Sonship Identity and Standing in Dignity as a Child of God
Everyone feels fearful or hurt from time to time; conflicts and misunderstandings are a part of life. And with these expected misunderstanding there are basically two ways we respond: shame and condemnation, or guilt and accountability. Understanding these help you work out your sonship identity and start standing in dignity as a child of God.
Ron had a terrible day at work. His boss accused him of a mistake on a major project and he feels his job might be in jeopardy. Defeatedly he comes home wired, tense, and longing for the refuge of his comfy chair and TV. Just as Ron is about to sit down his wife immediately blasts him with, “Honey,the car won’t start,” and “By the way, your good-for-nothing son is failing math.” That does it. Ron instantly loses it; he raises his voice in a bitterly sarcastic way with his wife and becomes down right caustic with his son. Angrily he stomps to his son’s room and uninvitingly opens the door. “What’s the matter with you boy, are you an idiot? I told you to lay off those video games and study more. Mom says your failing math.”
Shame and Condemnation
In a shame-based family system like this example, individuals respond to conflicts in shame perpetuating ways. There’s a constant underlying message of devalue, not just communicating you did wrong but that you are wrong. These types of individuals have lived with the excruciating pain of shame instead of profound dignity, so they spend their time protecting themselves from all this by never allowing anything to be their fault. Since it is impossible to never be wrong, everything must be subject to finite judgment and charged accordingly. This ‘moral monitoring’ means that even the littlest mistakes such as forgetting to floss, not rinsing off a dish, not taking your shoes off at the door, etc., can get you “a look” that communicates, “What’s wrong with you?” The Pharisees in the Bible were this same type of folk. Their hearts were never open to mercy and the smallest infractions were subject to their harsh censure.
Shame is a hidden belief about self that “I am flawed.” This belief is triggered anytime something goes wrong. Therefore, life’s challenges can’t be seen on their own merits and viewed simply as a problem to be solved, but instead, in their minds, someone must always be to blame.
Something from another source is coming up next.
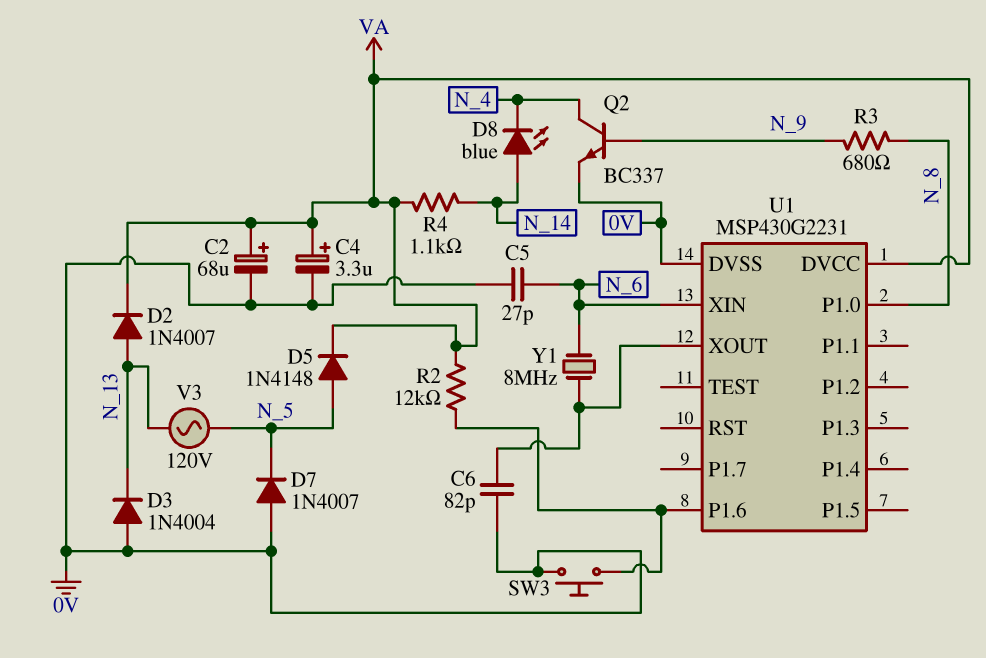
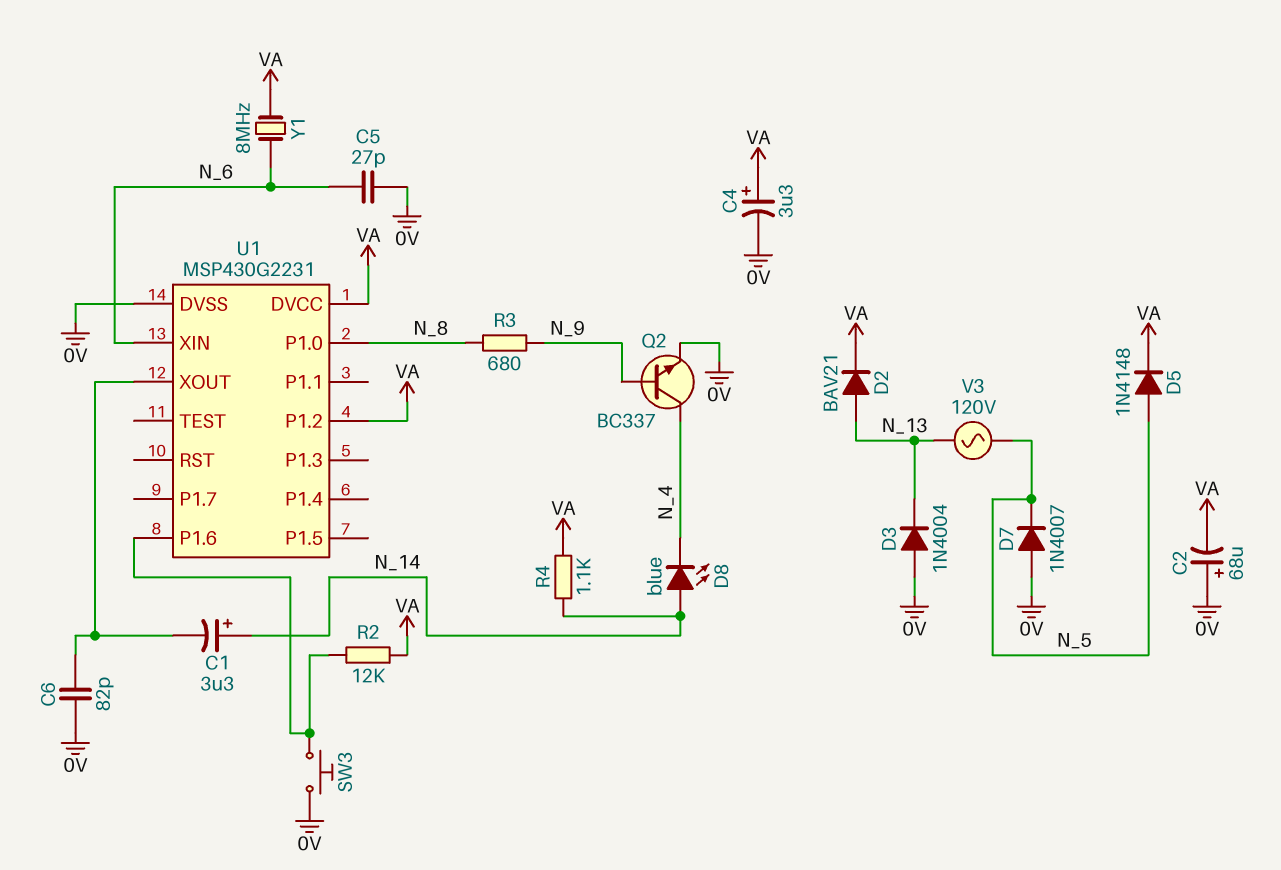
C1: none -> 3.3uF (plus N_14, minus U1/XOUT)
C2: 68uF (plus VA, minus 0V) -> 68uF (plus 0V, minus VA)
D2: diode 1N4007 (A N_13, K VA) -> diode BAV21 (A N_13, K VA)
U1 pin P1.2: none -> VA
Y1: 8MHz (N_6, U1/XOUT) -> 8MHz (N_6, VA)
They think subconsciously, “I can’t allow it to be me, so it must be you!” So when a son is failing math, the boy doesn’t just need more study time or perhaps a tutor, he needs to suffer for his insolence!
Personhood and Abuse
Personhood is the quality of being an individual person and as a person, worthy of dignity. The origin of shame is abuse that violates and diminishes personhood. This is done through crossing mental, emotional, and physical boundaries by attacking another persons’ right to choose what they think or what action they’ll take. This plays out in seemingly innocent statements like, “What’s the matter with you?” “What were you thinking?” Or it could be as crushing as a backhand across the face.
Healthy Guilt and Accountability
All of us make mistakes sometimes; none of us are perfect. The natural provision for that is healthy guilt and accountability. In other words, if I have made a mistake, guilt is appropriate. Guilt is a painful feeling that I have violated one of my values. It is a remorseful awareness of having done something wrong. Healthy guilt leads me to take responsibility, walk in accountability, and make acceptable repair. If someone has acted inappropriately toward me, accountability has to do with honoring the other as a person yet not covering the consequences they face for their actions.
Unconditional love and healthy guilt allows people to make mistakes. When there’s a base of unconditional love and healthy guilt to resolve conflict rather than shaming behaviors to handle what bothers us, people can live in healthy community and growth takes place. We begin to live as a true son or daughter of the King — our sonship identity.
Growing in God’s love should move us toward treating others with dignity, even those we very much disagree with. The question of another person’s worth or dignity should never come into play; we are all created in His image, thus worthy of value. This has a huge affect in our walk with God. If I treat others with condemnation, I will not be able to escape feeling like God treats me that way. If we are to learn to walk in a depth of obedience to the Lord and understand our sonship identity, we need to check our hearts for any shaming we may be doing and be willing to take responsibility for our own faults and mistakes. When we know we are loved unconditionally, no matter what, we will stand in the dignity as a child of God.